By Western Berks on February 11th, 2016
For most people who have had heart attacks, the answer to this question is “yes”—but before you begin to exercise, you should consult your physician about which limitations you should observe, ranging from how moderate or intense your workouts should be to particular motions you should avoid. In fact, physicians often refer heart attack patients to specialized exercise facilities called cardiac rehabilitation clinics, which have equipment and physical therapists to best meet their needs.
It is common to worry that exercise could further damage your heart, but generally, the reverse is true: Not exercising puts you at greater risk for a second cardiac event. For most people, exercising after a heart attack is beneficial, both physically and emotionally. Proper exercise can
- • help you strengthen—not strain—your cardiac muscles;
- • help you lose weight and reduce your blood pressure and cholesterol level;
- • make you feel you have better control over your own wellness; and
- • make you less likely to experience depression.
Once you have gotten the green light to exercise on your own, Western Berks Physical Therapy can design a program to strengthen your heart. A typical exercise plan might involve 10 minutes of warm-ups and stretches, 20 to 30 minutes 3 or 4 times a week of more intense, whole-body movement (such as swimming, walking or stationary bicycling), and 5 minutes of cooling down. These exercises should be performed at least 3 times a week. As a leading provider of Physical Therapy in Reading Pa and the surrounding areas, we work directly with referring physicians through your entire plan of care.

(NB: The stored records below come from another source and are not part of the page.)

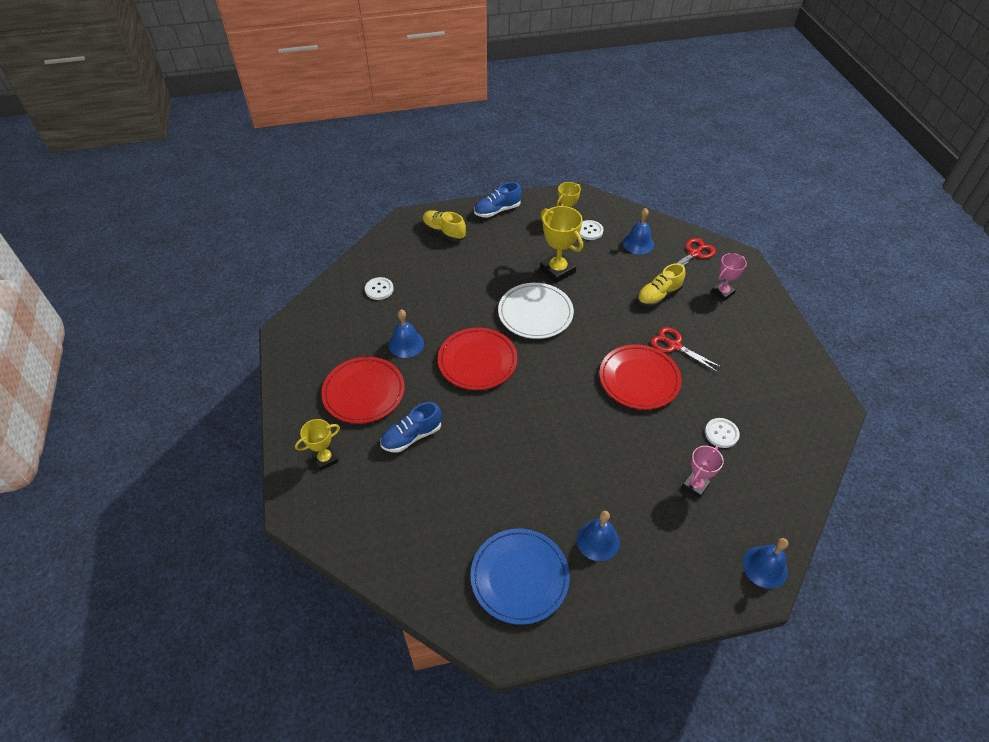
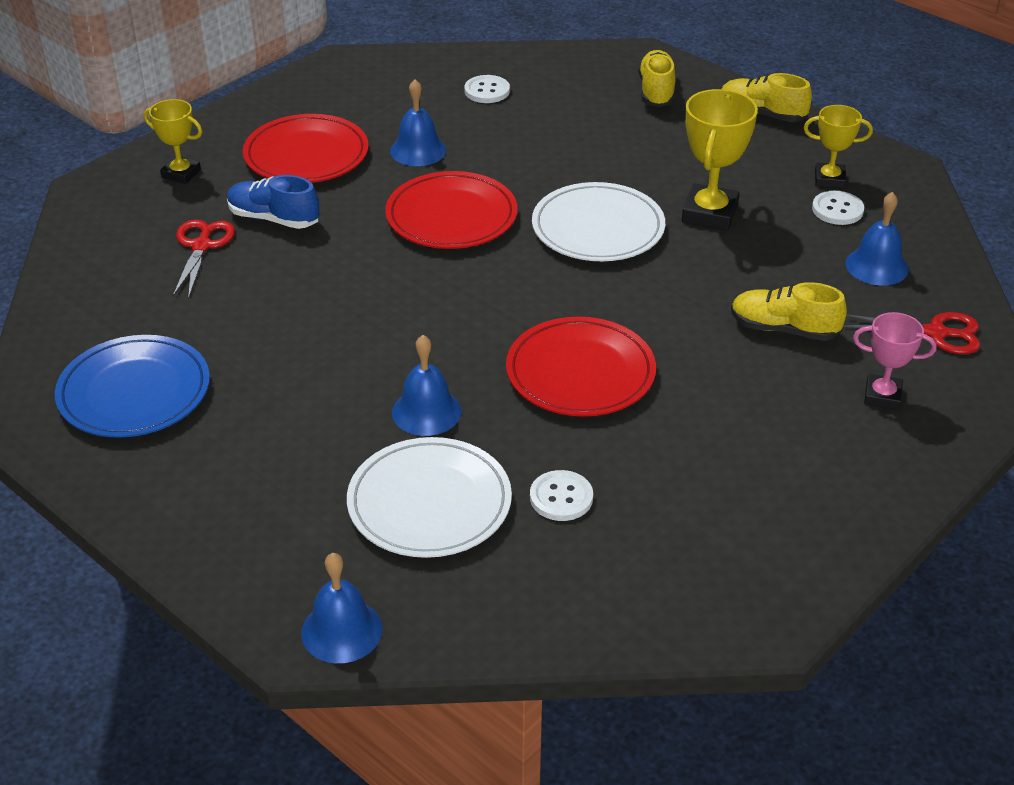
camera: 55 degrees right, 10 degrees down
(497, 210) = (762, 114): blue shoe -> yellow shoe
(598, 540) = (247, 440): blue bell -> blue bell (426, 411)
(674, 346) = (693, 384): red scissors -> red scissors (202, 246)
(695, 485) = (429, 503): pink trophy -> white plate

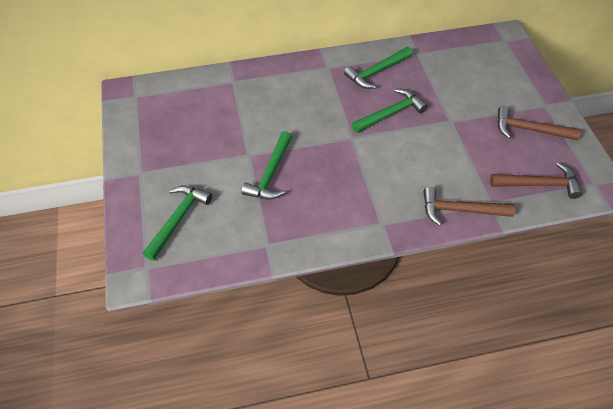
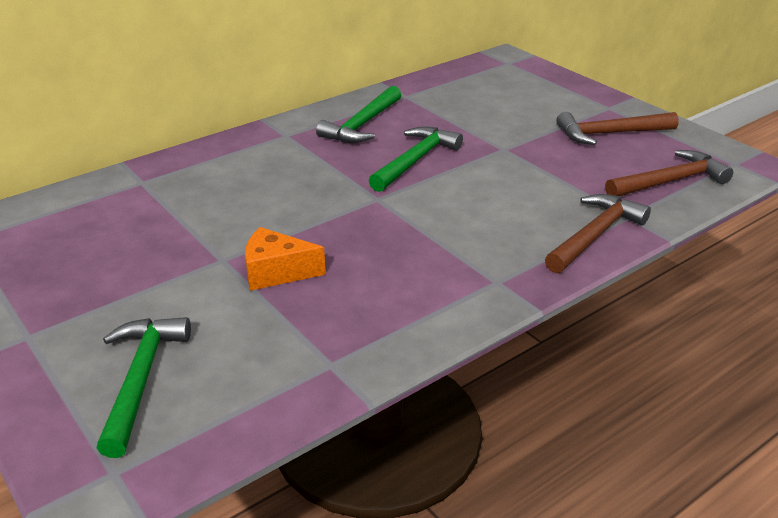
camera: 25 degrees left, 20 degrees down
(271, 173) = (276, 272): green hammer -> orange cheese
(460, 210) = (594, 235): brown hammer -> brown hammer turned 150 degrees clockwise

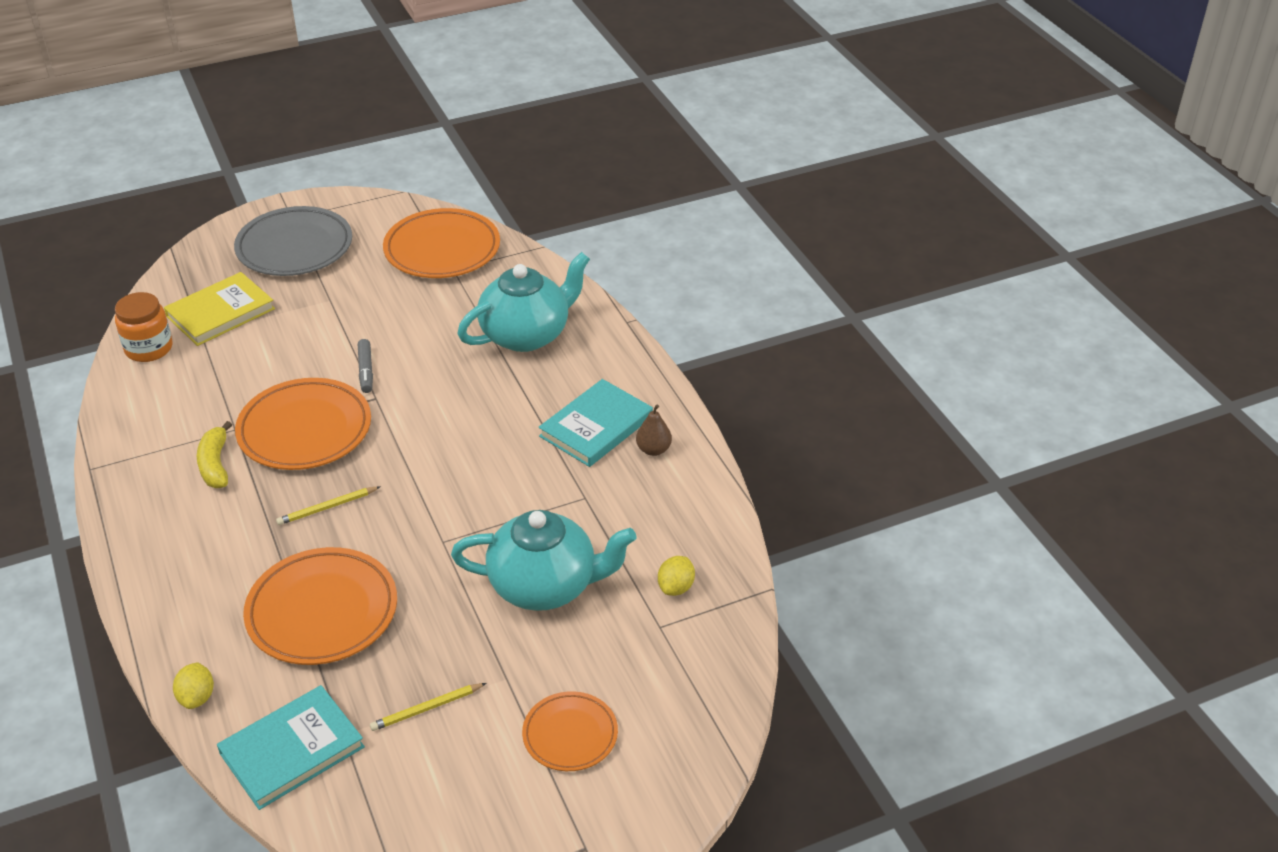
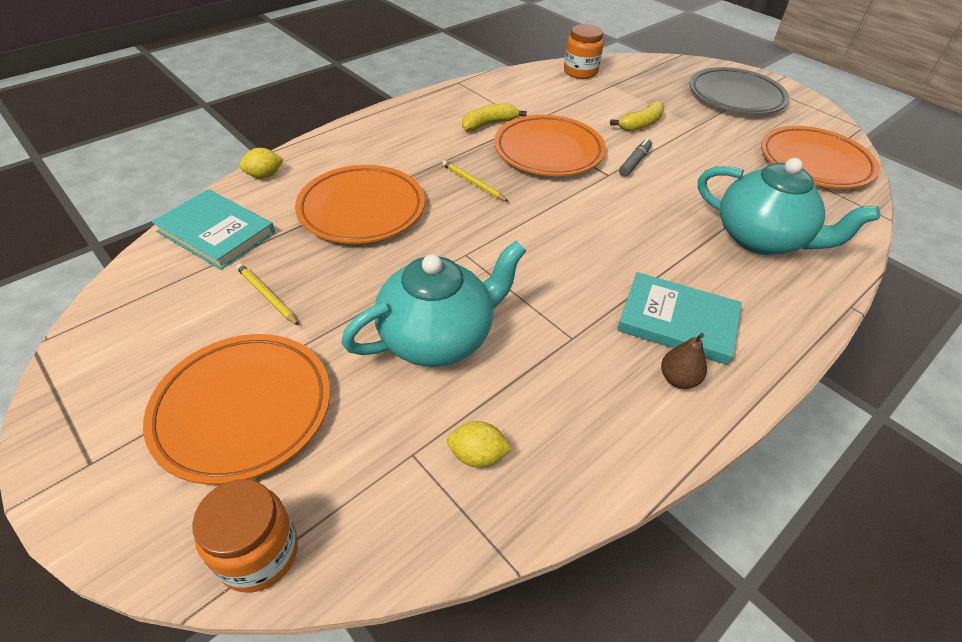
camera: 70 degrees right, 5 degrees up
(220, 312) = (638, 87): yellow book -> none
(299, 340) = (641, 124): none -> yellow banana
(366, 371) = (634, 162): grey marker -> grey marker turned 150 degrees clockwise
(545, 586) = (438, 338): turquoise teapot -> turquoise teapot turned 105 degrees counterclockwise
(570, 735) = (243, 410): orange plate -> orange plate, size x1.71
(711, 731) = (259, 553): none -> orange jar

After a while, we would likely suggest adding resistance training to your regimen. Using weights, resistance bands or exercise machines helps you maintain the muscle tone you have and even increase it. We will minimize the isometric actions of these exercises, because these can influence blood pressure. Exercise also strengthens muscles and bones, so the risk of low-back pain, osteoporosis and the likelihood of falls can decrease. Blood pressure and body-fat percentage will be affected, as well—benefits that affect everyone, not just people who have suffered heart attacks.